Even in peacetime, these students experienced anti-Semitism. Sarra Shlizerman, 72, said her daughter and son-in-law were targeted in western Ukraine.

“Someone threw an explosive device in the attic. They were sleeping at the time. The ceiling of the kitchen collapsed,” she said.

Fortunately, nobody was hurt. They emigrated to get away from the religious persecution. She and other relatives emigrated to the United States in 1991. Shlizerman is very happy to be in the United States. “This is a real dream,” she said.

Others had trouble finding work and education for their children or grandchildren. Yevgenia Volfson, 67, lost her daughter in the Chernobyl nuclear disaster and took custody of her granddaughter. “She [went] to kindergarten and the teacher said ‘you don’t need to go to this kindergarten. You need to go to another country,’ ” she said.

Some of the students also mentioned that they were discriminated against because of “Paragraph 5,” which is the section of a passport where nationality is listed. Jewish was listed as a nationality, not a religion — and used to discriminate against them in education and work.

These students want to learn English so they can integrate into the culture more fully — whether it be visiting their family, going grocery shopping, going to the doctor or worshiping.

When 72-year-old Marina Glikina came to the United States from St. Petersburg in 1996, she said she was surprised there were three synagogues. In St. Petersburg, there was one and it was guarded by the militia, which watched who came in and out.

Glikina said she wanted to study English to be able to more fully participate in the service.

Yefim Khirge, 81, formerly of Kiev, said his reason for learning English is simple — it is this country’s language and people cannot be plugged into the social life without it. “How can we live without this language? Everybody has to study it,” he said.

It is not easy, as some like 81-year-old Sima Kuzmina and her 81-year-old husband Konstantin have found out.

“I have 81 years old and cannot remember English words. I study, study, study. Today I study. Next day, I don’t remember,” she said.

However, Kuzmina said it is worth the effort.

The newest students are Sabella Gasanova, 66, and her husband Konstantin Sarumov, 67, who arrived in the United States from Azerbaijan two years ago after winning a green card in the lottery. The couple emigrated to get away from discrimination because of Sarumov’s Armenian background. “They called us black people,” he said.

They did not speak any English at all when they arrived, but she said she has found the classroom environment very supportive.

“Now, when I go to the hospital and store and shopping, I don’t need any help,” she said.

All of the students express great pride in their adopted country.

“Thomas Jefferson said that all men have rights,” said 68-year-old Oleksandr Yevzerov, originally from Kiev and studying for his citizenship test. “All men are created equal — rights to life, liberty and the pursuit of happiness. We have life. We have liberty. We don’t have much segregation and we’re happy because we’re united with my family.”

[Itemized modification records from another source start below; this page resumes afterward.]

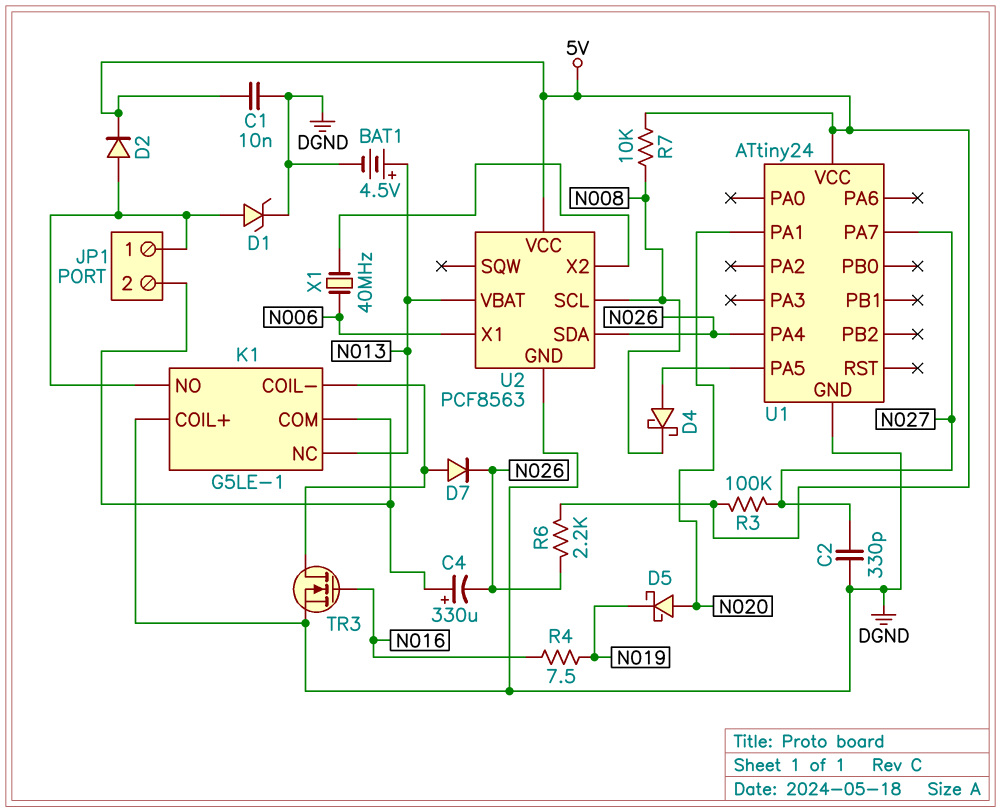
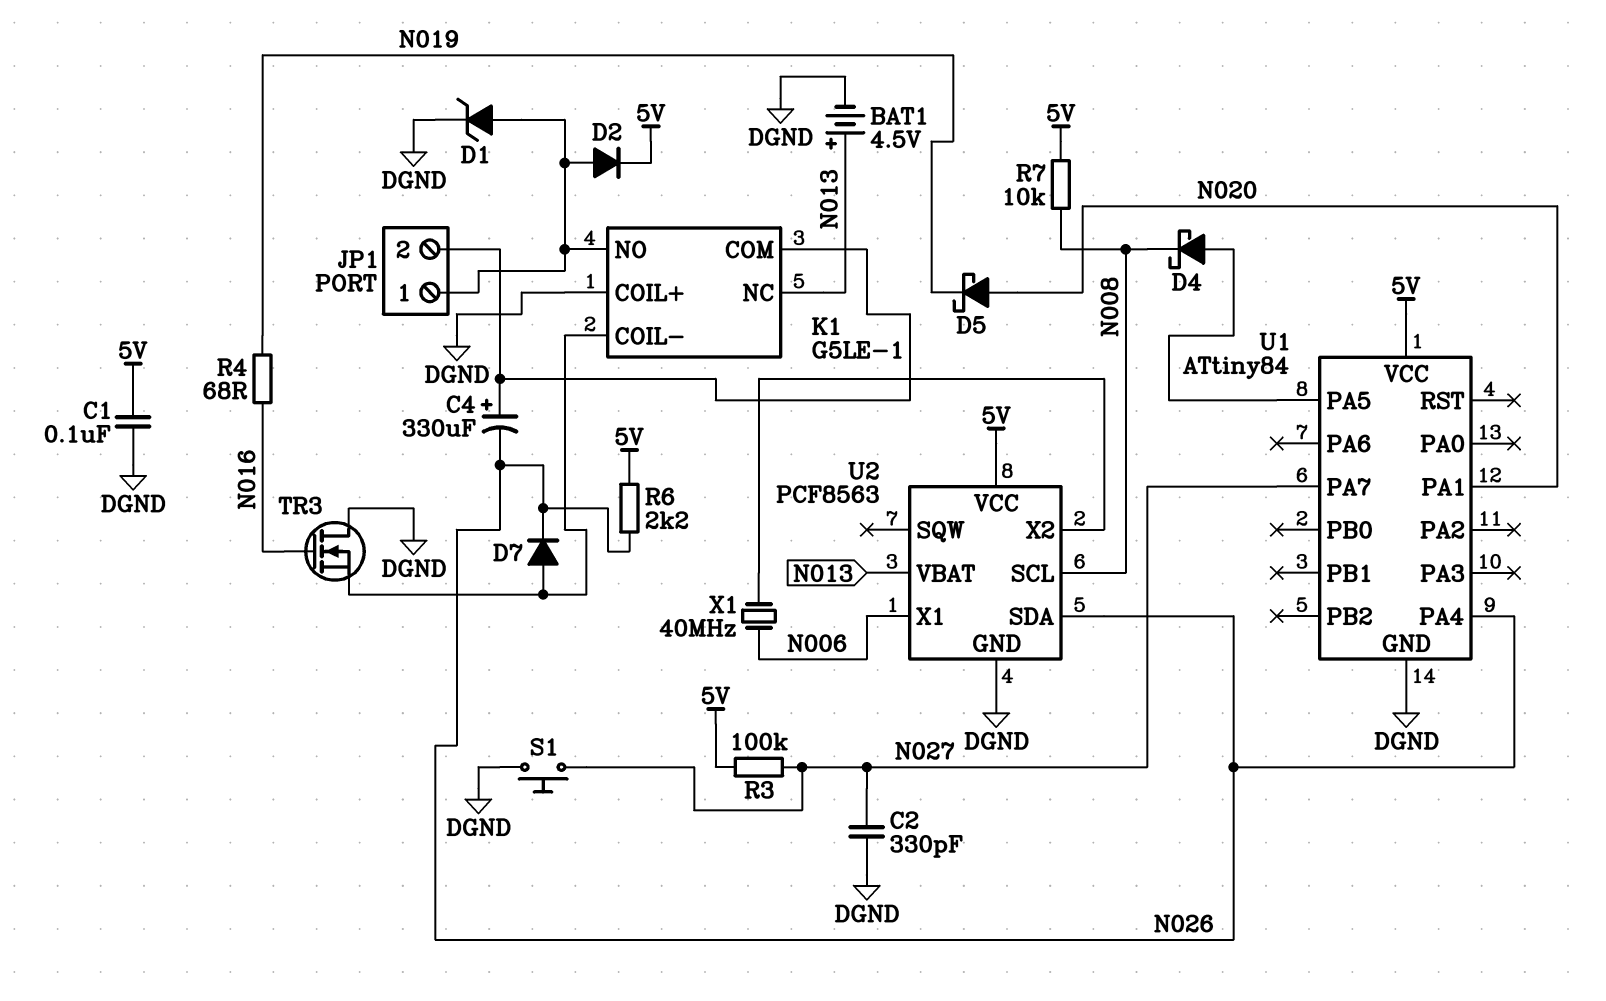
C1: 10nF (5V, DGND) -> 100nF (5V, DGND)
R4: 7.5 (N016, N019) -> 68 (N016, N019)
S1: none -> button (DGND, N027)
TR3: NMOS (G N016, D K1/COIL-, S DGND) -> NMOS (G N016, D DGND, S K1/COIL-)
U1: ATtiny24 -> ATtiny84

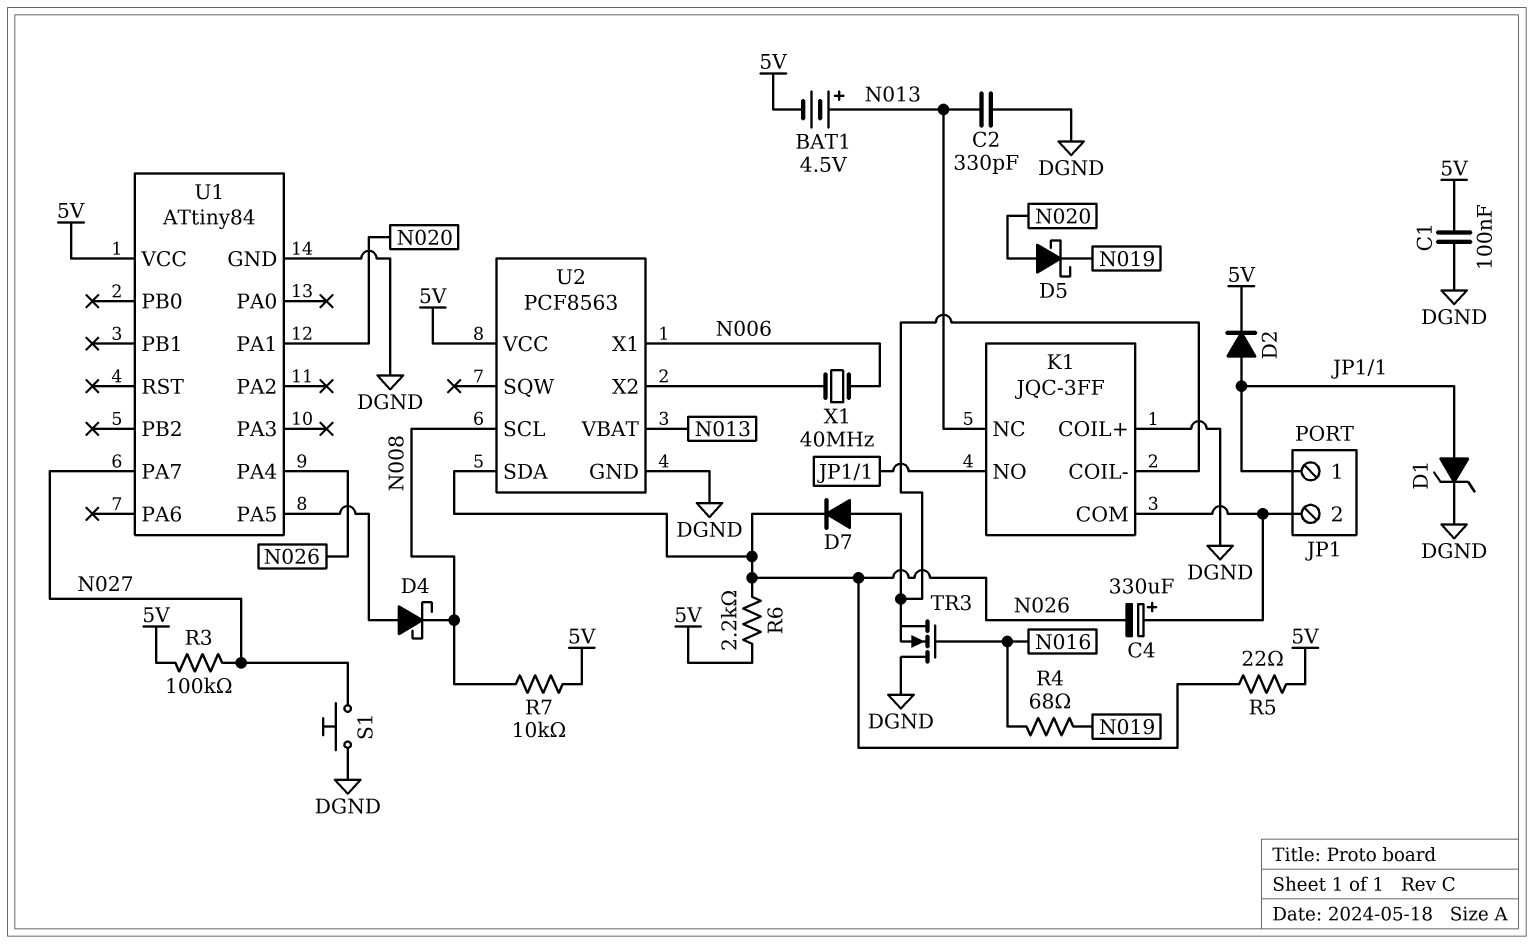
BAT1: 4.5V (plus N013, minus DGND) -> 4.5V (plus N013, minus 5V)
C2: 330pF (DGND, N027) -> 330pF (DGND, N013)
K1: G5LE-1 -> JQC-3FF
R5: none -> 22 (5V, N026)

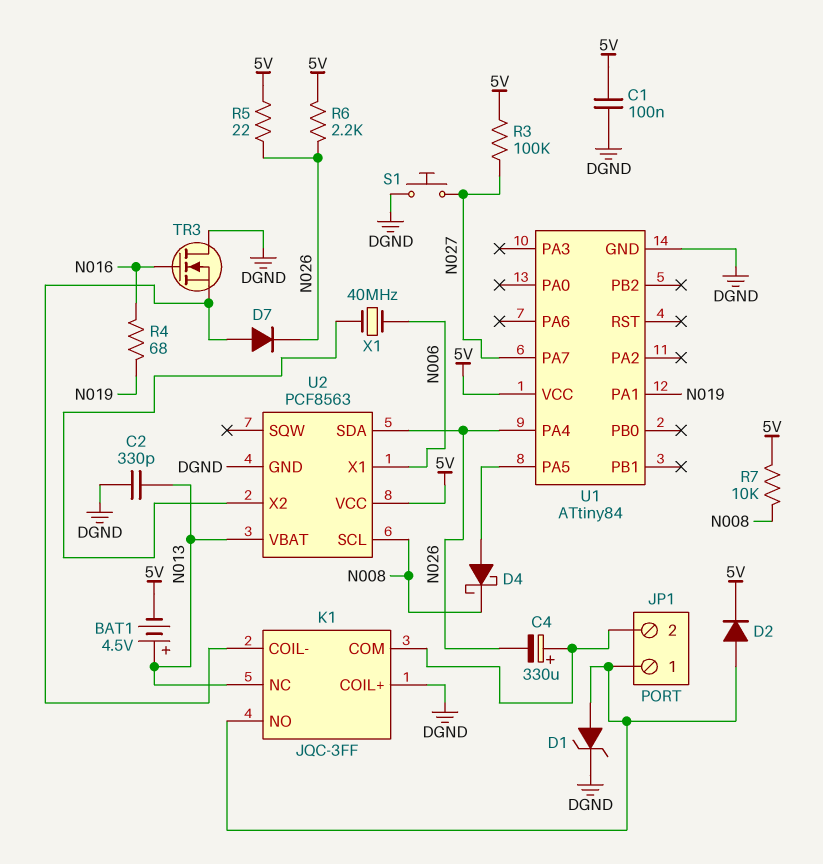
D5: schottky (A N020, K N019) -> none
U1 pin PA1: N020 -> N019

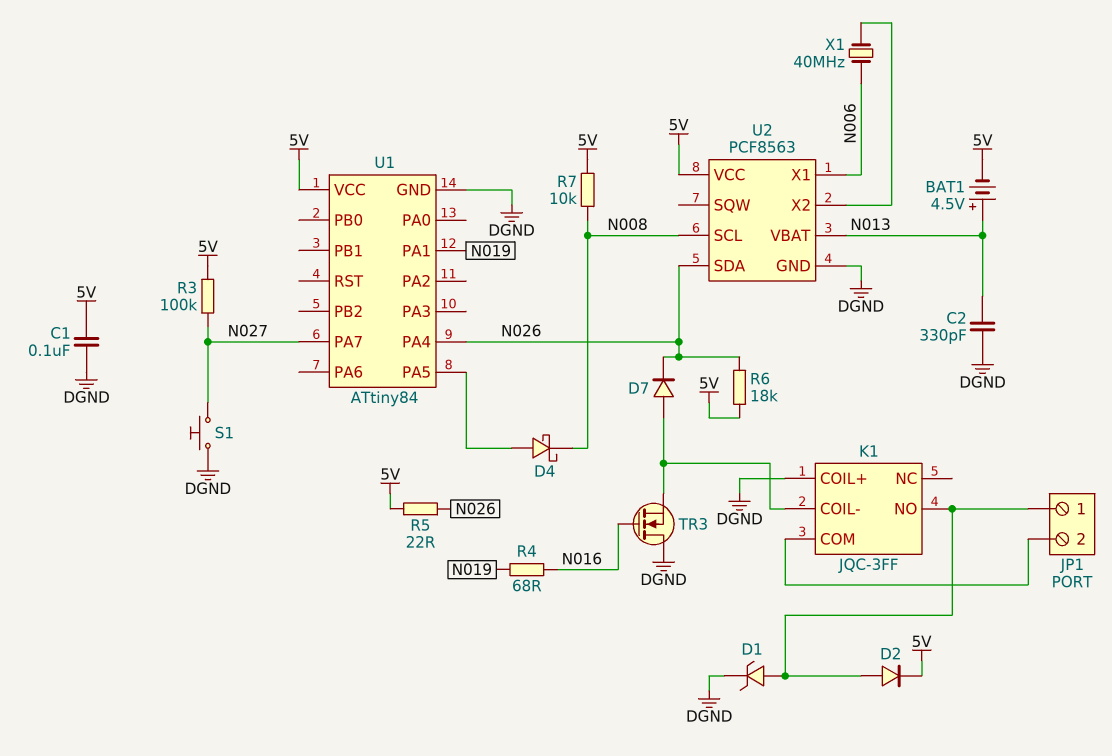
C4: 330uF (plus JP1/2, minus N026) -> none
K1 pin NC: N013 -> none
R6: 2.2k (5V, N026) -> 18k (5V, N026)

Instructor Barbara Dworkin, who has been teaching the class since 2000, said the students are very dedicated to their studies — often walking through the snow and ice from their nearby apartment complexes to get to the class. For the students that live too far away to walk, she car pools them.

Dworkin praised Washington Irving Director Sheila Tebbano, who Dworkin said has been unwavering in her support of the program and sometimes visits the class. “We’ve never had a principal that’s taken such a personal interest in the students,” she said.

One of the students, Zorya Dobkina, a 79-year-old surgeon who came to the United States 11 years ago to escape discrimination, wrote a letter to Tebbano about how much she enjoyed the program. She apologized if her memory is “out of order.”

“I would like to express my dream that one day we will not be judged only by the number of mistakes we make on English tests, but by the content of our character and behavior as human beings. This class is the best opportunity for us to learn how to struggle for life and liberty,” she wrote.